China ist in einem ganz anderen Sinn der kulturelle Ursprung Asiens, als es Griechenland für Europa ist. Wenn es im alten China auch geistige Debatten gegeben hatte, so doch nicht eine vergleichbare öffentliche Redekunst wie in Griechenland, in der Logik und Sophistik eine Rolle spielten. In China gab es wenig intellektuelle Freude an geistiger Auseinandersetzung, eher das Bestreben, in Harmonie mit der Natur zu leben eine Haltung, die in vielen westlichen Kreisen als pseudo-asiatische Einstellung immer attraktiver wird; dies allerdings unter Verlust der eigenen Kultur, die in ihrem Kern in China wie in Japan immer beibehalten wurde. Dass in der chinesischen Schrift die Zeichenelemente "Geburt/Leben" und "Herz/Geist" zum Schriftzeichen für das "Wesen" des Menschen zusammengesetzt sind, ist ein weiterer Hinweis auf die Verschmelzung von Geistigem und realer Natur. Im Grammatischen gibt es auch nicht die seit Aristoteles bekannte Subjekt-Prädikat-Struktur, durch die letztlich die Unterscheidung von Wahr und Falsch ermöglicht wird; auch fehlt das Verb "sein". Das veranlasste den französischen Philosophen Jean Beaufret zur Aussage: "Die Quelle ist überall als Unbestimmtes da, sei es im Chinesischen, Arabischen oder Indischen Aber die Griechen hatten das seltsame Privileg, diese Quelle Sein zu nennen."

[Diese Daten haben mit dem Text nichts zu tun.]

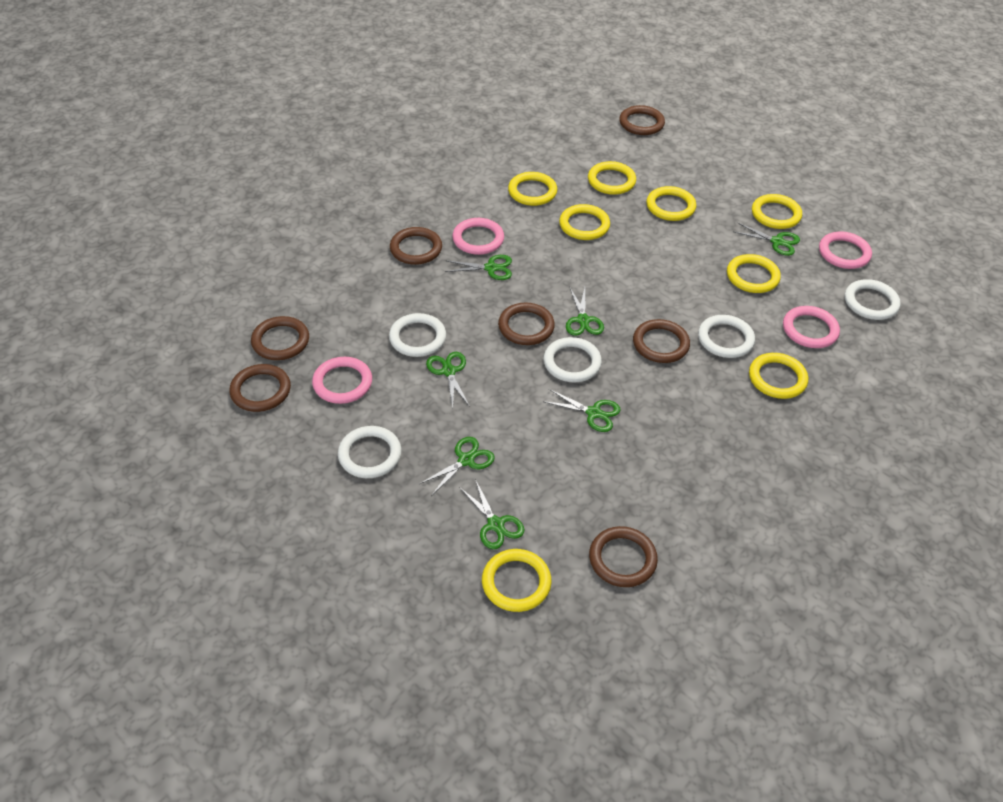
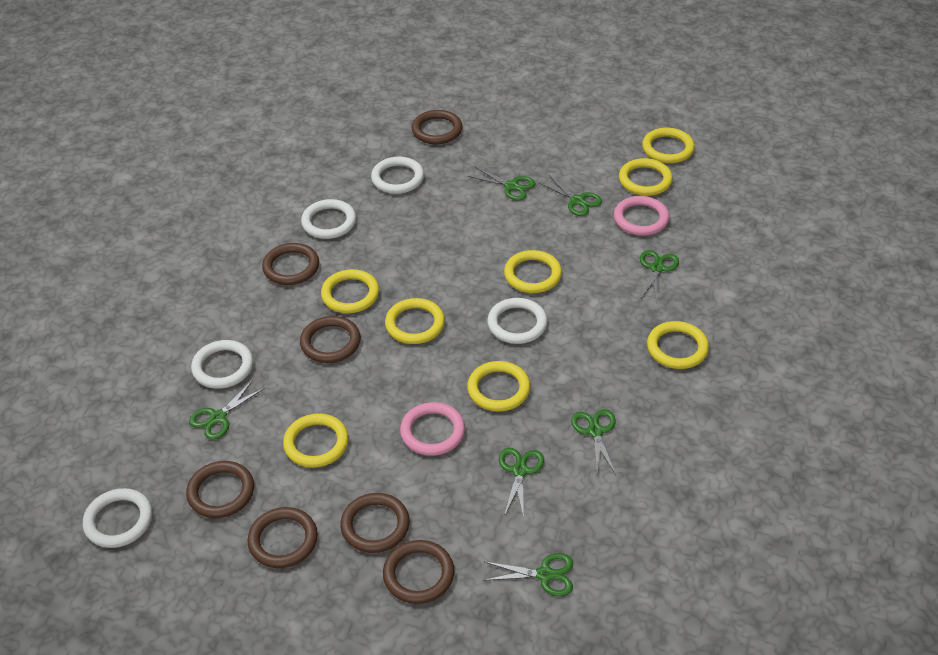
pink ring: 4 -> 2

Das Verschmelzen der Gegensätze
Konfuzianismus und Taoismus stehen für die verschmelzenden Gegensätze: Der Konfuzianismus sucht nach den Gründen des Wissens für eine Handlung, der Taoismus lehnt den Bezug zwischen Wissen und Handlung ab und hält sich an das sichtbar Reale. Beide Formen verschmolzen oft zu einer Einheit; Künstler konnten mit ihrer Intuition Berater von Fürsten sein. Die Mitte zwischen Gegensätzen wie Taoismus und Konfuzianismus, Yin und Yang, von Ganzem und Teilen wird im chinesischen Denken als "Firstbalken" vorgestellt, der ein Gebäude zusammenhält. Ähnlich versteht wohl der dem chinesischen Präsidenten nahe Philosoph Zhao Tinyang sein Buch "Alles unter dem Himmel" (2020), der die ganze Welt in die chinesische Wirklichkeit integrieren will. Denn China denkt längst nicht mehr innerhalb der Grenzen der Chinesischen Mauer.